One of our students at Zen Center, she started off by studying zoology. And she was in a zoology class. And her zoology teacher gave the students an egg. And he opened the egg so the students could see into the egg at the chick and see what a chicken egg is like. And then when they're done, she wanted to, she said, well, you know, now we're going to cover up the egg again, put the shell back. And the teacher said, no. And he said, I'll take care of the eggs. You don't have to take care of them. But the chicks are not going to survive. And she had this vision of the fragility of these chicks. It was very painful for her.

[66:10]

And that's why the teacher took care of them. And the teacher says, I did this so you would see, so that all of you students would see how fragile life is and how precious it is. And from that time on, she has been a vegan ever since. because she realized how precious chicks are, and of course other little animals, because they're precious because they're fragile. And we are too. And stillness and solitude helps us wake up to how precious everything is. And part of the reason everything's so fragile is because everything's in conversation. We can't You know, we want to protect our friends from harm, but we're going to break. Yes?

[67:13]

Well, I could say more, but it's more, it's kind of like, it's kind of like, just try it and you'll see. You know, almost everybody who sits still, you know, and gets... When the yoga room used to be in a different place, I was in a yoga class, and the yoga teacher said... Actually, we were lying in Shavasana. in the corpse pose, and the yoga teacher said, if you stay in any position long enough, I thought she was gonna say, you will experience great bliss. But she didn't, she said, if you stay in any position long enough, you will feel uncomfortable. And I said, that's better in a way than, not that uncomfortable is better than bliss, but rather that teaching is better than you'll have bliss.

[68:21]

First of all, before you have the bliss, you're gonna have some difficulty. And so when we sit in zen, as many of you know, if we sit still a long time, we feel uncomfortable eventually. And working with that discomfort, you know, not pushing ourself too hard or moving before, it really is necessary, but just carefully, respectfully working with the discomfort in our body, we become very tender towards this fragile, sensitive being.

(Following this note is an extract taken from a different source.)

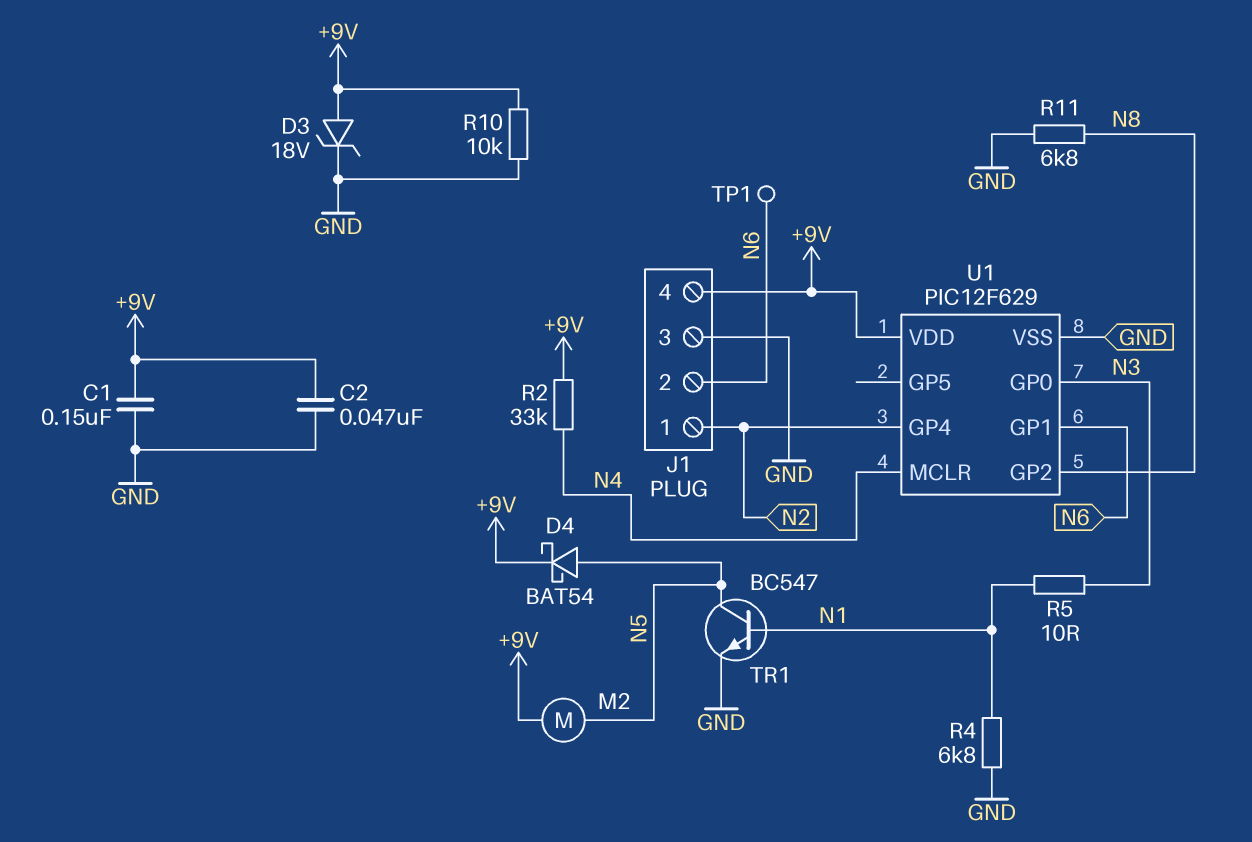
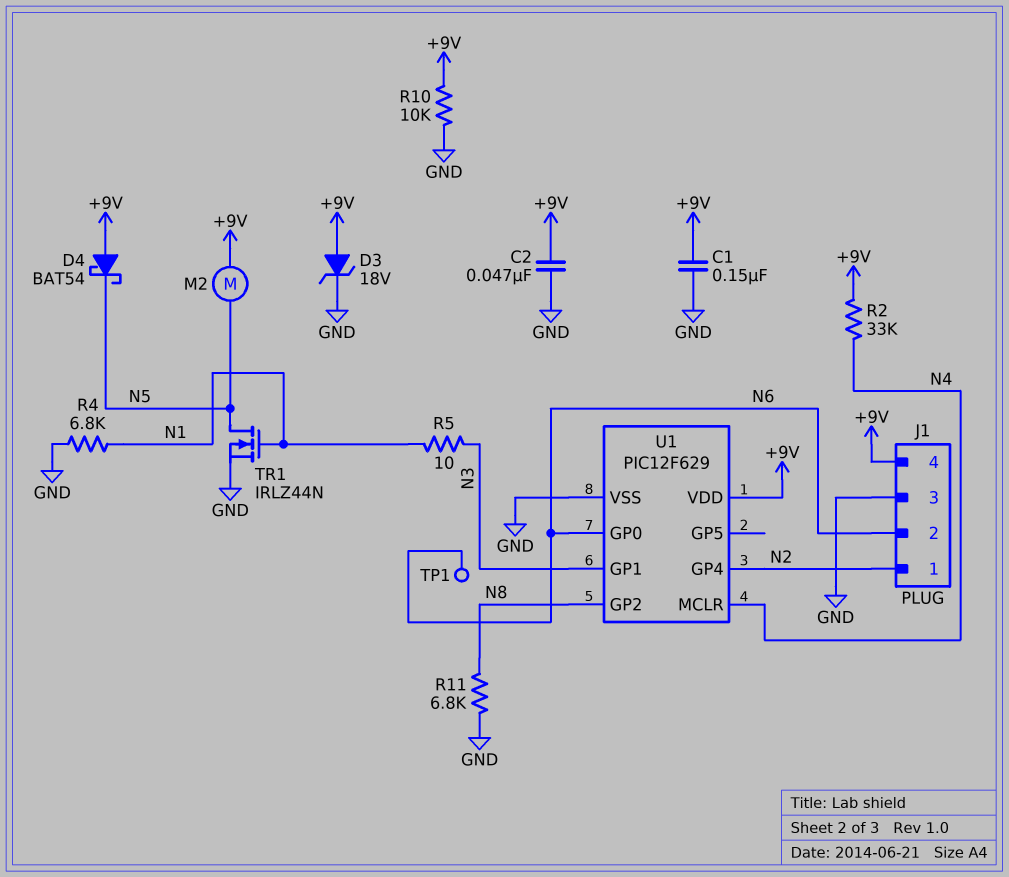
D4: schottky BAT54 (A N5, K +9V) -> schottky BAT54 (A +9V, K N5)
TR1: NPN BC547 (B N1, C N5, E GND) -> NMOS IRLZ44N (G N1, D N5, S GND)
U1 pin GP0: N3 -> N6
U1 pin GP1: N6 -> N3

And not just towards this one, but towards the other ones too. So we tend to become more tender towards other people, towards the floor, towards our bowls.

[69:24]

And in that tenderness is where enlightenment's living. And that tenderness is similar to listening to the cries. all these fragile, precious beings are calling to us. And sitting still seems to open us to that. Yes. Yeah. Yeah, it is. Dependent co-arising is a conversation. Everything that exists is a dependent co-arising. Everything that exists has dependently co-arisen. Yes. And I'm... I'm using the word conversation rather than... Let's have a dependent co-arising.

[70:29]

But in technical Buddhist terms, you are dependable arising. In other words, you arise codependently with unlimited conditions. And also everything else is arising dependently upon you. Well, thank you so much for another conversation.